El exchange polaco Kanga obtiene licencia MiCA en Letonia para operar en toda la UE
La plataforma de criptomonedas, fundada en Polonia, consigue la autorización regulatoria en medio del estancamiento legislativo de su país de origen sobre la normativa europea.
El exchange de criptomonedas polaco Kanga ha anunciado la obtención de una licencia bajo el Reglamento de Mercados de Criptoactivos (MiCA) en Letonia. Esta autorización, concedida el 18 de junio por el Banco de Letonia, permite a la empresa ofrecer servicios de custodia, trading y transferencias de criptoactivos en toda la Unión Europea. La noticia se produce mientras Polonia aún no ha implementado la normativa MiCA, con un presidente que ha vetado en tres ocasiones la ley local necesaria.
Detalles de la autorización
La licencia fue otorgada a SIA AlphaRoute, el operador oficial de Kanga, tras la aprobación del Comité de Supervisión del Banco de Letonia. Se trata de una licencia Clase 3 bajo el Reglamento MiCA, que autoriza a la empresa a prestar servicios de custodia de criptoactivos, intercambio (trading) y transferencias en los 27 estados miembros de la Unión Europea, gracias al mecanismo de pasaporte único que ofrece la normativa.
Según un comunicado compartido con Cointelegraph, Kanga inició el proceso de prelicencia en Letonia en noviembre de 2025, anticipándose al período transitorio establecido por la normativa europea.

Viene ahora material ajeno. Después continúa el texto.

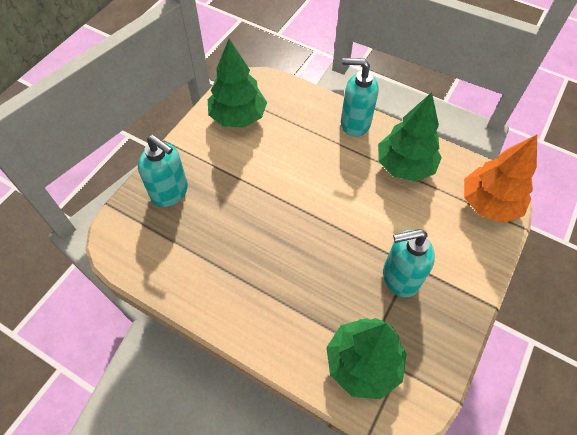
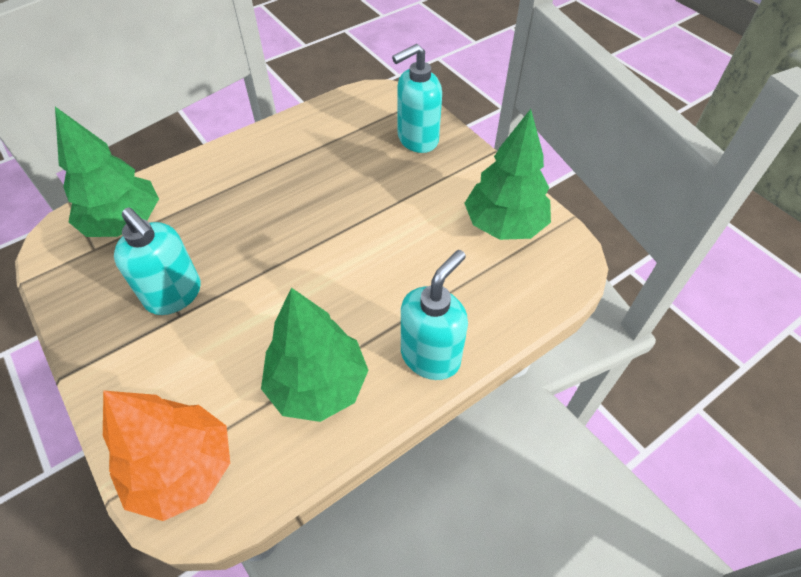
camera: 115 degrees right, 5 degrees down
(400, 277) = (174, 295): turquoise soap dispenser -> turquoise soap dispenser turned 120 degrees clockwise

Declaraciones del CEO sobre el proceso
Dominik Tomczyk, CEO de SIA AlphaRoute, destacó la planificación estratégica detrás de la decisión. «Desde el principio, supimos que teníamos que aprovechar el período transitorio previsto en el reglamento MiCA para preparar a la organización para operar dentro del nuevo marco regulatorio», señaló el ejecutivo.
La empresa ha informado que comunicará próximamente a sus clientes los detalles sobre los cambios operativos y las condiciones de servicio derivados de esta nueva autorización regulatoria.
El estancamiento legislativo en Polonia
La obtención de la licencia en Letonia contrasta con la situación regulatoria en Polonia, país de origen de Kanga. Polonia carece de una legislación de implementación de MiCA antes de la fecha límite transitoria del 1 de julio de 2026.
El presidente polaco, Andrzej Nawrocki, vetó un proyecto de ley respaldado por el gobierno por tercera vez el 11 de junio de 2026. Según el mandatario, las versiones sucesivas del proyecto no abordaron sus objeciones, incluyendo disposiciones que consideraba demasiado onerosas para las empresas del sector cripto.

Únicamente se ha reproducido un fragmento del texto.